Vacuuming the carpet, making the bed, cooking dinner, or using
room freshener may be hazardous to women’s health. These
activities all release potentially harmful allergens and pollutants.
However household air pollution is not regulated, putting
respiratory health at risk.

Indoor air pollution can be up to 10 times worse than outdoor air


pollution because enclosed areas allow pollutants to accumulate.
And because women—including those employed outside the
home—tend to take on the majority of household duties, their risk
of exposure to harmful elements generated during housecleaning
is greater.

“It has long been known that airborne particles can contribute to lung and heart disease,” says Lynn Hildemann,
PhD, an associate professor of civil and environmental engineering and a Clayman Institute faculty research fellow.
“However, regulation of pollutants has focused on outdoor air, even though people in developed countries spend
most of their time indoors.”

Hildemann recently took part in a study that looked at the effects of indoor air pollution on women in villages in
southern Bangladesh. The women cook by burning debris and leaves indoors in crude unvented clay stoves,
creating dense buildups of smoke for several hours a day. Hildemann found that on a daily basis, the women
breathed concentrations of airborne particles that were 15 times greater than the village men, who spend their
time outdoors fishing. She also noted that respiratory illnesses among the very young were prevalent.
“More young children die from respiratory illness there than from diarrheal diseases,” she says. “But parents do
not associate these deaths with smoke exposure, even though the mothers keep their youngest children close by
while they cook.”

While the Bangladesh study was focused on identifying economic incentives for changing cooking methods,
Hildemann became curious as to whether this health disparity between the sexes translated to developed nations.
She tracked down a large-scale U.S. study that compared gender and employment and found that most people
spend about 90 percent of each day indoors.

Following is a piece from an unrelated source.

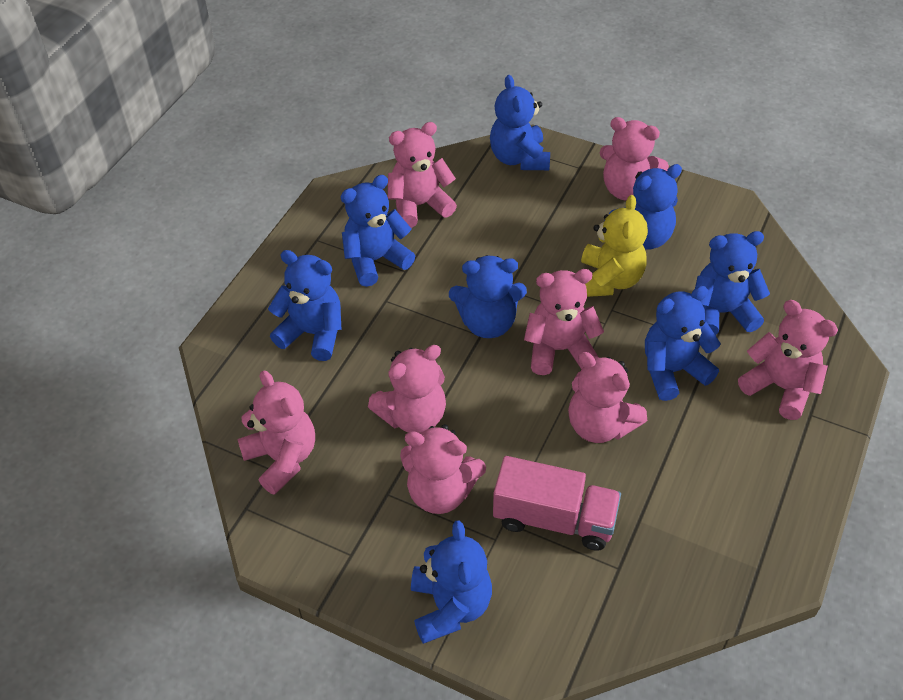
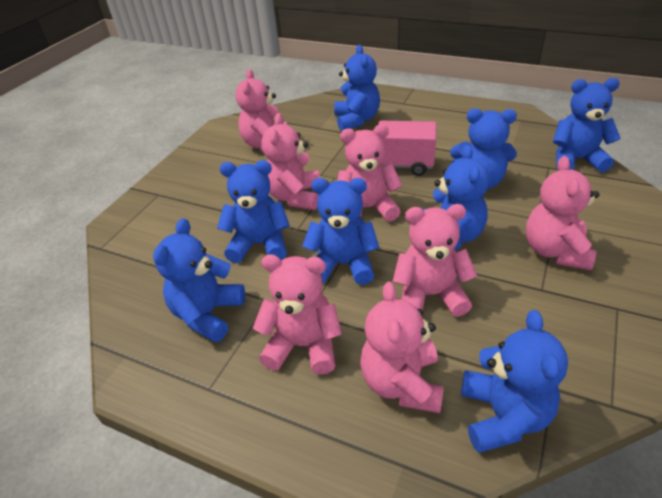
pink teddy bear: 8 -> 7
yellow teddy bear: 1 -> 0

Women tend to spend more time in the home—as much as 12
percent—and 2 to 4 percent more time in the kitchen, the room with the greatest concentration of pollutants from
cooking. Both sexes spend less than 5 percent of their time outdoors.

In a study to assess indoor activity and pollutant exposure, she and her team measured airborne dust levels caused
by vacuuming. “The person doing the vacuuming gets 250 times more exposure to airborne dust than someone
sitting nearby in a chair,” she says. “In fact, dust kicks up even if the vacuum isn’t on.”

An expert in assessing human exposure to air contaminants, Hildemann suggests removing carpets from the home
and staying away from any product with pine or lemon scent, which reacts with other pollutants to create particles
that are easily inhaled. She would also like to see clearer labeling so consumers can decide what products to use,
but regulatory agencies like the Environmental
Protection Agency and OSHA do not oversee quality
controls in the home.

“There is a connection between traditional gender roles


and differences in air pollution exposure,” Hildemann
says. “We need to know more about the relationships
between locations, activities, and pollutant exposure
levels. From there we can figure out how to reduce
indoor exposure to air pollutants.”

Research in southern Bangladesh: for 90


minutes, twice a day, smoke from this cookstove
(woman shown wearing a particle monitor) is at
concentrations that are almost 20 times as high
as the U.S. 24-hr fine particle standard.